Even so, it appears that Congressional leaders are placing the CFPA on the back burner in order to advance financial reform legislation in the Senate. Last week Sen. Chris Dodd (D-CT), Chairman of the Senate Banking Committee, agreed to suspend consideration of the CFPA until the end of negotiations, in order to win the support of Sen. Bob Corker (R-TN).

AGs support CFPA

Though Senate Republicans oppose the stand alone consumer protection agency, it enjoys bipartisan support among the various state attorneys general. Last October, a number of attorneys general signed a statement urging Congress to approve CFPA.

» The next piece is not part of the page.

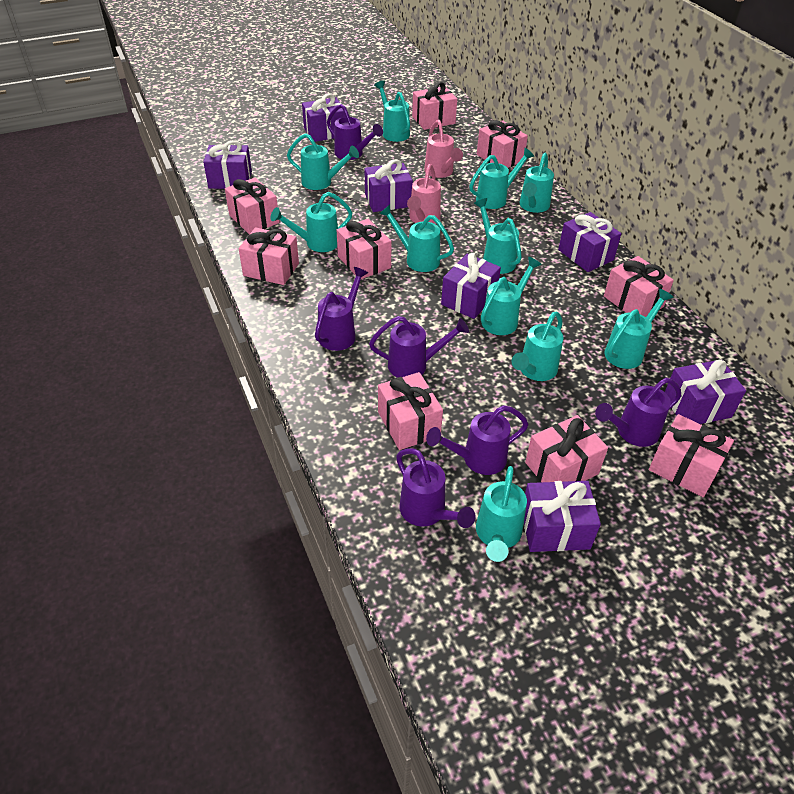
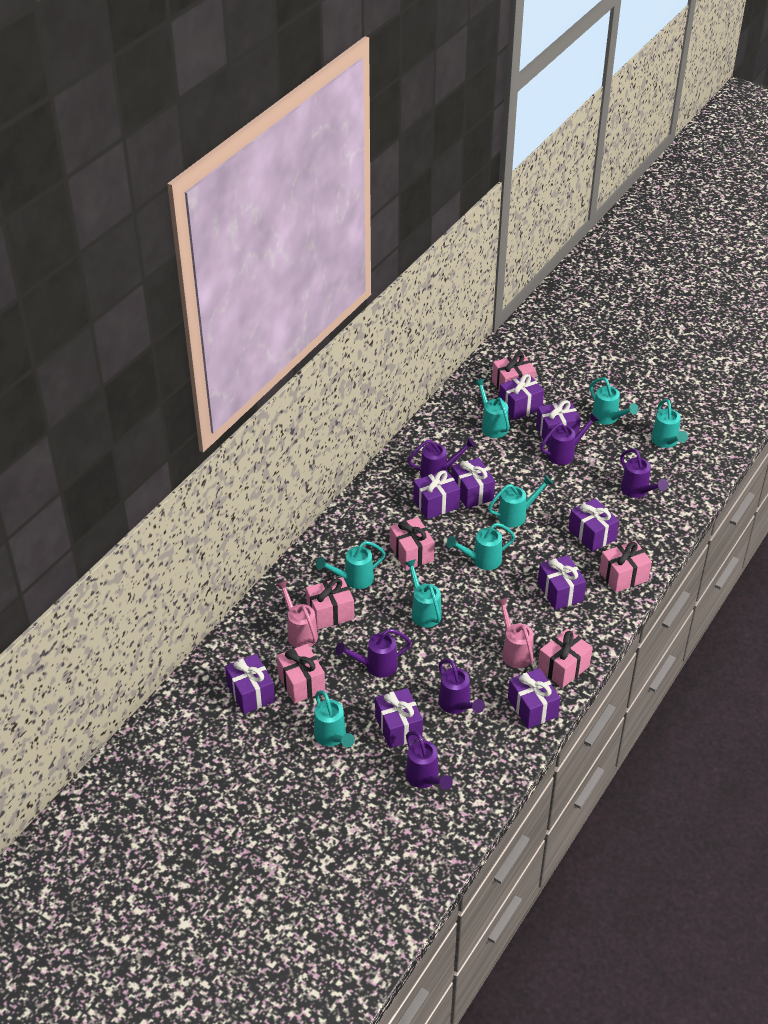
pink gift: 9 -> 6
purple gift: 7 -> 9
turquoise watering can: 11 -> 8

"Risky lending practices and a free-for-all in the financial services industry helped cause our current economic problems," said North Carolina Attorney General Roy Cooper at the time the statement was issued. "Smarter regulation and stronger enforcement, from federal and state authorities, are clearly needed to protect individual consumers and our entire economy."

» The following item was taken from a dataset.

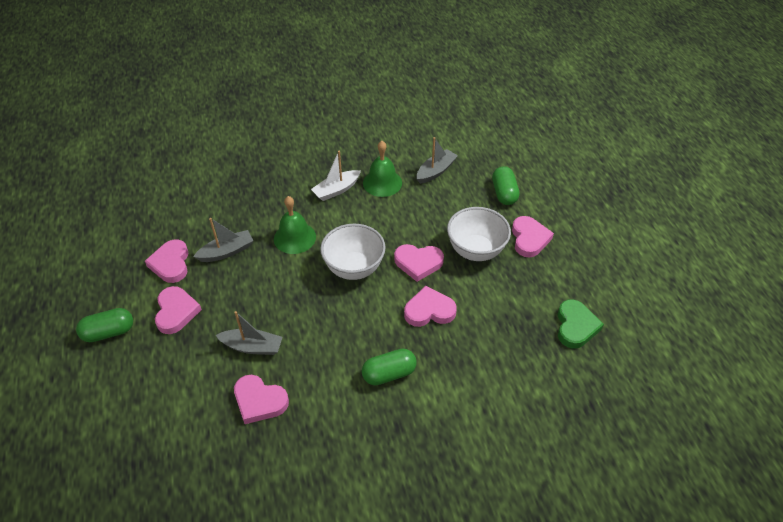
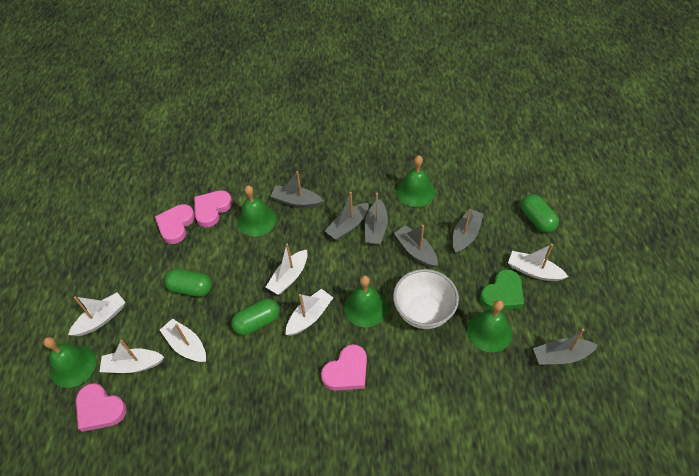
green bell: 2 -> 5
grey boat: 3 -> 6
pink heart: 6 -> 4
white boat: 1 -> 6
white bowl: 2 -> 1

Why would state officials be in favor of the agency? Cooper noted that strong North Carolina laws against predatory lending prevented a foreclosure problem in the Tar Heel state until federal regulators "pre-empted" those laws, allowing national banks to engage in subprime lending.

"Creation of a federal CFPA will be an important step toward a safer and sounder financial marketplace," he said.

The proposal would give state regulators, including state attorneys general, the authority to enforce their state consumer protection laws against federally-chartered institutions.